Shaw, an Oxford academic in medieval philosophy, elaborated:

This doctored Pietà, however, does not give that message of inclusivity and universality which is given by this authentic and spontaneous artistic pluralism. Instead it appears to be a political statement, and a deliberately divisive one: one that even divides Christ from His Blessed Mother, from whom He took His human nature.

“Devotional art should never be used for political ends: it cheapens and desacralizes it and is an offense against God and His Saints who alone should be its subject,” Shaw stressed.

 

 

PAL posted the offensive image with the words: “An image that is worth a speech.”

Social media commenters linked the picture with support for the anarchist, pro-abortion, pro-LGBTI, anti-family, anti-West cause célèbre.

In comments to Church Militant, distinguished academic and author Dr. Janice Fiamengo accused PAL’s of achieving the very opposite of what it had intended.

In presenting Mary as a white woman holding her black son, PAL could well be seen as perpetuating white supremacist norms.Tweet

“In presenting Mary as a white woman holding her black son, PAL could well be seen as perpetuating white supremacist norms, showing that white came before black, that black is not possible without white, and that white remains the great Mother of us all,” remarked Fiamengo, former professor of English at the University of Ottawa, Canada.

“This may well be understood as an act of exterminationist othering for which the pontifical academy may need to do some deep soul-searching,” observed the conservative author of Sons of Feminism: Men Have Their Say.

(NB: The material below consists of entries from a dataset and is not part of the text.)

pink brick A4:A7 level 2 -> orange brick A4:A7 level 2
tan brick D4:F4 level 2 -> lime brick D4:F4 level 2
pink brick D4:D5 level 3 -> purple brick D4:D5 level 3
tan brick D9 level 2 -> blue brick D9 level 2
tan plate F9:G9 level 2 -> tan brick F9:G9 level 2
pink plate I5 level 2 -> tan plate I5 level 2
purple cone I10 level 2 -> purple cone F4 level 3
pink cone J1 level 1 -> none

“While we must remain deeply conscious of racial inequality and white supremacy, there is a question as to whether the photoshopped picture goes far enough, or even whether it moves in the right direction,” Fiamengo said.

 

Image
Pope Francis with Abp. Vincenzo Paglia

 

She added: “We should bear in mind the words of critical race theorist Robin DiAngelo, author of White Fragility: Why It’s So Hard for White People to Talk about Racism, who reminds us that white supremacy sees “whites as the norm or standard for [the] human, and people of color as a deviation from that norm.”

PAL provoked outrage among Catholics in July after it published a 4,000-word document on the Wuhan virus pandemic without once mentioning God, Jesus Christ, the Church, the gospel, the Bible or the sacraments.

Following a backlash, a PAL statement said that references to God were omitted in order to reach “the widest possible audience.”

PAL then launched a personal attack on Catholic scientist Dr. Doyen Nguyen after she shredded the pontifical publication for portraying “an earthly utopia without God.”

Nguyen, an academic physician and moral theologian with specializations in diagnostic hematology and bioethics, slammed the PAL document, titled “Humana Communitas in the Age of Pandemic: Untimely Meditations on Life’s Rebirth,” as godless, Christless, churchless, hopeless and faithless.

Pundits have criticized PAL’s downward spiral under Abp. Vincenzo Paglia, who was appointed president of the academy by Pope Francis in August 2016.

Paglia’s warning against “turning the pro-life cause into an ideological weapon” have led critics to interpret his most recent comments as offering support to the pro-death candidature of Joe Biden against the pro-life platform of President Donald Trump.

“Since Abp. Vincenzo Paglia was named president of the Pontifical Academy for Life, it seems to have become impossible for the Academy to shed light on any particular threat to life in our world,” writes Dr. Jeff Mirius.

“One need look no further to establish the Academy’s vacuity than its amorphous, secularized observations on the coronavirus back in July,” notes Mirius.

“Now,” Mirius observes, “Paglia has further poisoned the teeming pool of life by arguing, in effect, that the politicization of life issues must always be avoided as seriously harmful.”